Interview: Dr. Heiko Claussen

SVP and Co-CTO at Aspen Technology

AspenTech Deploys AI-Based Solutions to Enhance Grid Efficiency

October 16, 2024. By Aishwarya

AspenTech’s vision for the utility of the future starts with enhancing our Digital Grid Management suite to expand beyond the control room, to create a self-optimizing grid, discusses Dr. Heiko Claussen, SVP, Co-CTO, Aspen Technology, Inc. in a recent interaction with Aishwarya Saxena, Energetica India.

Que: Kindly explain how AI can improve the integration of renewable energy sources into traditional power grids and how AspenTech solutions differentiate from its industry competitors?

Ans: Driven by the energy transition towards decarbonization, the Indian government’s goal to reach 500GW of renewable energy capacity by 2030 is accelerating the critical modernization of the power grid. Digital solutions, such as advanced analytics and AI, are rapidly reshaping energy systems – offering new ways to optimize the planning and operation of distributed energy resources (DERs). As renewable energy adoption grows, challenges such as grid stability, energy distribution, and bidirectional flow integration are becoming more complex. AI technologies, including machine learning (e.g., neural networks), are proving essential for advanced energy management, outage, contingency, and congestion detection, as well as predictive maintenance.

In energy management, these technologies, which enable more accurate demand forecasting, supply and load balancing, and renewable integration – are mitigating operational challenges, associated with incorporating renewable energy into traditional power grids. With grid modernization, AI can better predict renewable output based on weather patterns and historical performance, allowing for optimal supply planning at any given time.

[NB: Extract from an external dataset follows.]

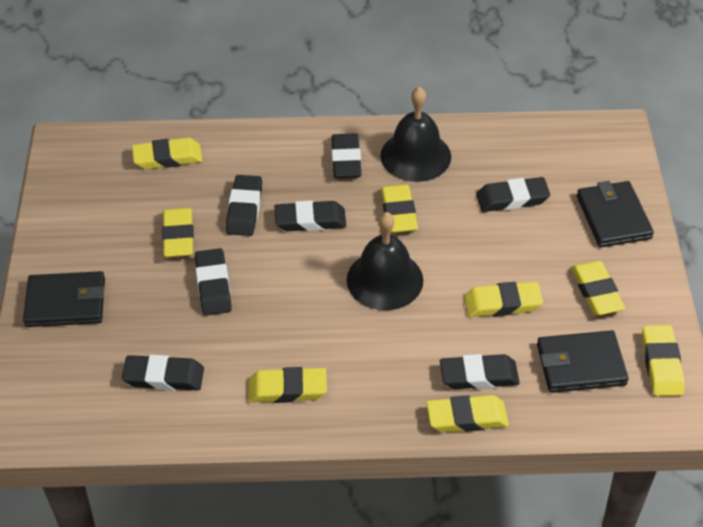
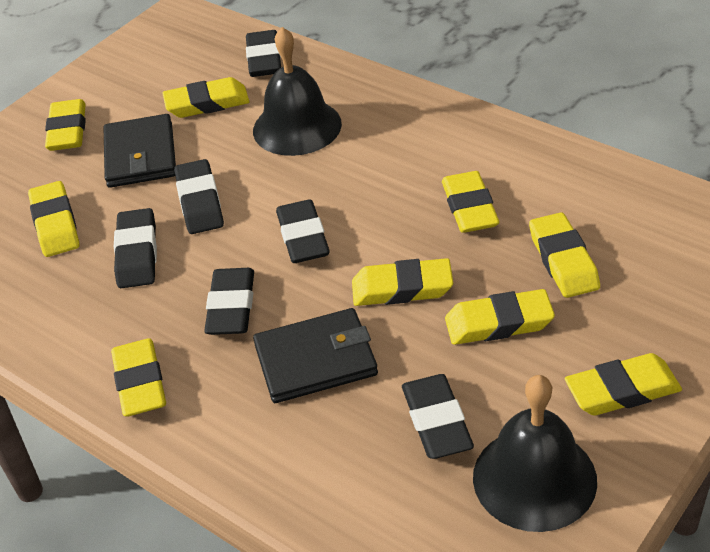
black eraser: 7 -> 6
black wallet: 3 -> 2
yellow eraser: 8 -> 9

Real-time demand insights are becoming increasingly critical as intermittent renewable resources make up a growing portion of the power mix.
AI can also enhance decision support in energy management, reducing risks, costs, and efforts associated with congestion management. Additional AI use cases include optimizing outage prediction and crew dispatching to improve system reliability for end customers as well as grid maintenance.

AspenTech’s vision for the utility of the future starts with enhancing our Digital Grid Management suite to expand beyond the control room, to create a self-optimizing grid. Here, we will shift focus beyond the control room to the near-adjacency utility functions where real-time operational data becomes the crucial catalyst for unleashing new capabilities and value in planning and maintenance functions. This cutting-edge point of view will help position companies ahead of the industry curve.


Que: Elaborate on how AI can optimize resource allocation during periods of high demand in renewable energy operations and what role does AspenTech’s CCUS solution play in enhancing performance in sustainability?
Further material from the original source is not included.